I feel like I can't think straight. He was drinking last night when I got back from picking my girls up from my mom's. Got increasingly nasty as the evening wore on. He threw two pencils that were left in the living room, they hit my two oldest girls. He yelled in my oldest daughter's ear. Went on and on about my mom, the girls are crying, I pick up my cell and call 911. He proceeds to take the phone out of my hand and hangs up.

The police show up and he turns to Mr. Nice Guy. Rambling on and on. Cop can see he's drunk. The one talks to me in a spare room (and I am later accused of having sex with said cop) and says that one of us has to leave since they cannot arrest him. I was prepared to go to the shelter but could not go because he said I cannot leave with his babies. There is nothing the cops can do. So I stay because I am NOT leaving any child of mine behind.

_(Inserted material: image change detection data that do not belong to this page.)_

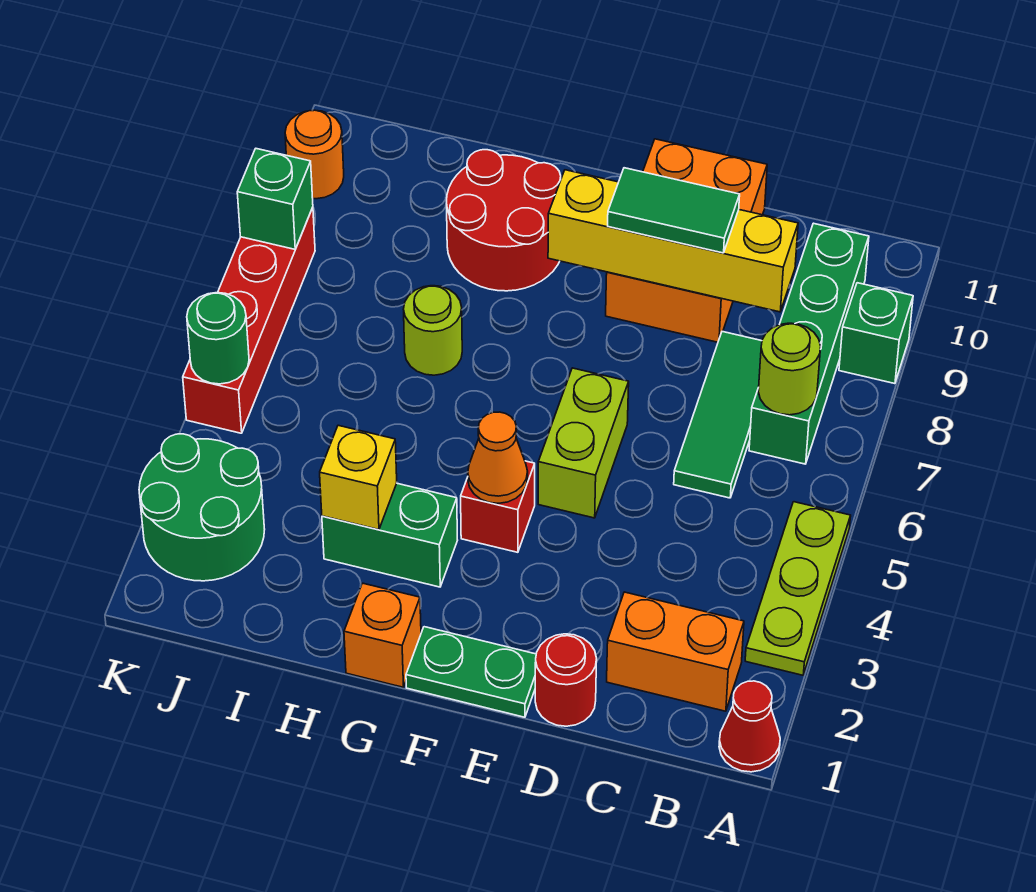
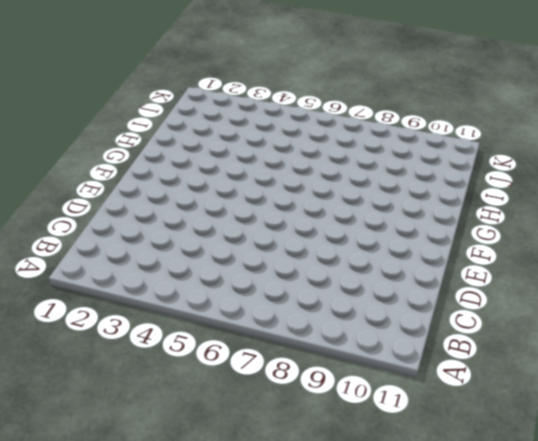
none -> red cone A1 level 1
none -> lime plate A3:A5 level 1
none -> green brick A9 level 1

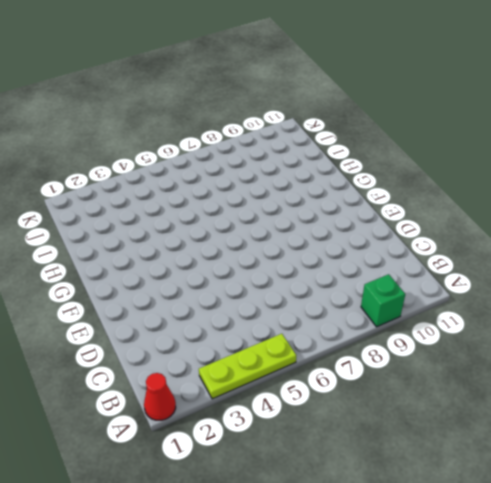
none -> orange brick B2:C2 level 1
none -> green brick B7:B10 level 1
none -> green tile C6:C8 level 1

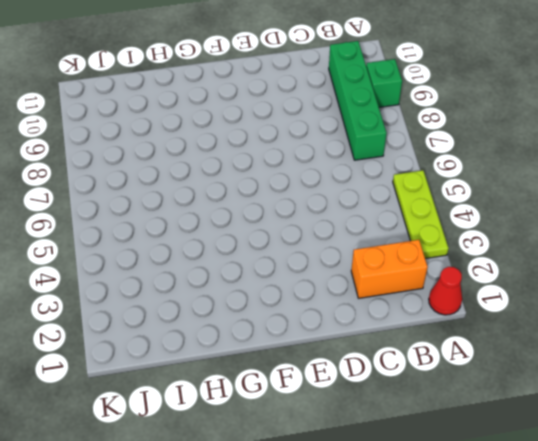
none -> green tile C6:C8 level 1
none -> red round brick D1 level 1
none -> orange brick D9:E11 level 1

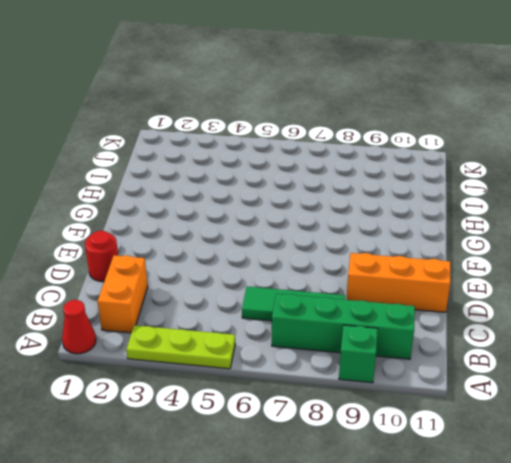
orange brick D9:D11 level 1 -> orange brick D9:E11 level 1
none -> green plate E1:F1 level 1
none -> lime brick E5:E6 level 1
none -> red brick F4 level 1

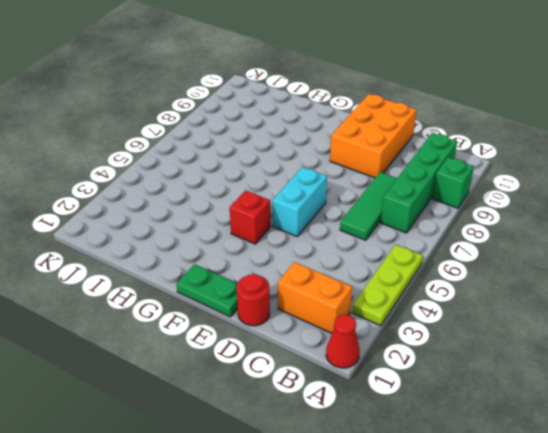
cyan brick E5:E6 level 1 -> lime brick E5:E6 level 1
none -> orange brick G1 level 1
none -> green brick G3:H3 level 1
none -> red round brick G9:H10 level 1

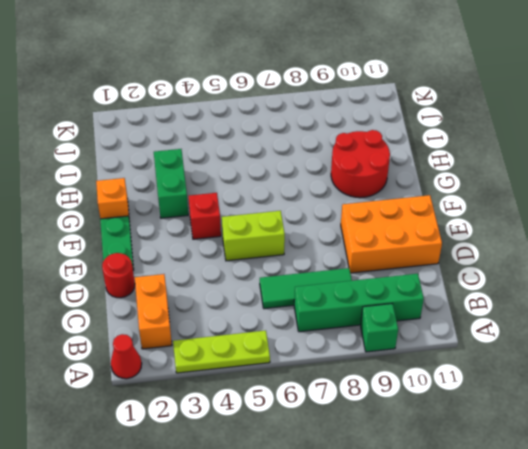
none -> lime round brick H7 level 1
none -> green round brick J2:K3 level 1
none -> red brick K5:K8 level 1

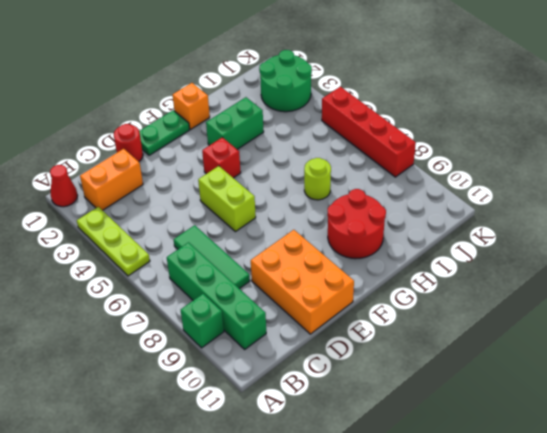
none -> orange round brick K10 level 1
none -> lime round brick B7 level 2
none -> yellow brick C9:F9 level 2

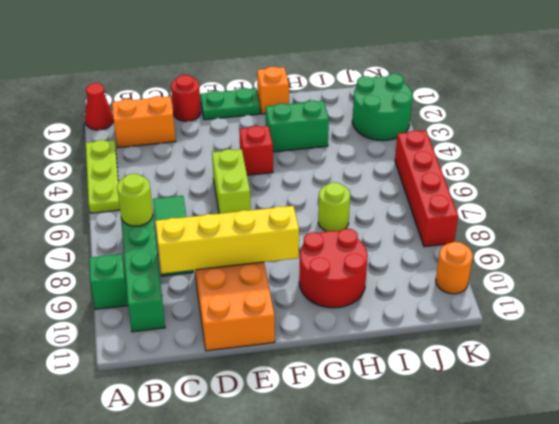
none -> orange cone F4 level 2
none -> yellow brick H3 level 2
none -> green round brick K5 level 2

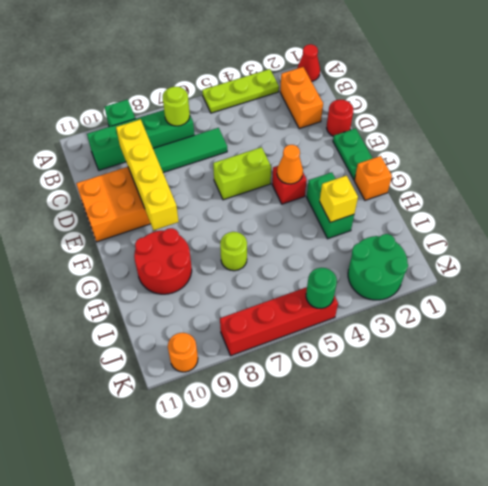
none -> green brick K8 level 2
none -> green tile D9:E9 level 3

Later on during the night he proceeds to axe a few spots in my chicken coop I bought. My laptop screen is cracked and it won't work - which isn't his fault. Of course.

I think I got three hours of sleep last night. Of course he ranted at me, saying he is going to make phone calls to people. Said if his babies get hurt while under my care he will call the police on me.


He is still sleeping and I am sitting here with my twin babies my other girls are at school. I want to leavd and get a pfa bbut I am terrified. I do not know what to do.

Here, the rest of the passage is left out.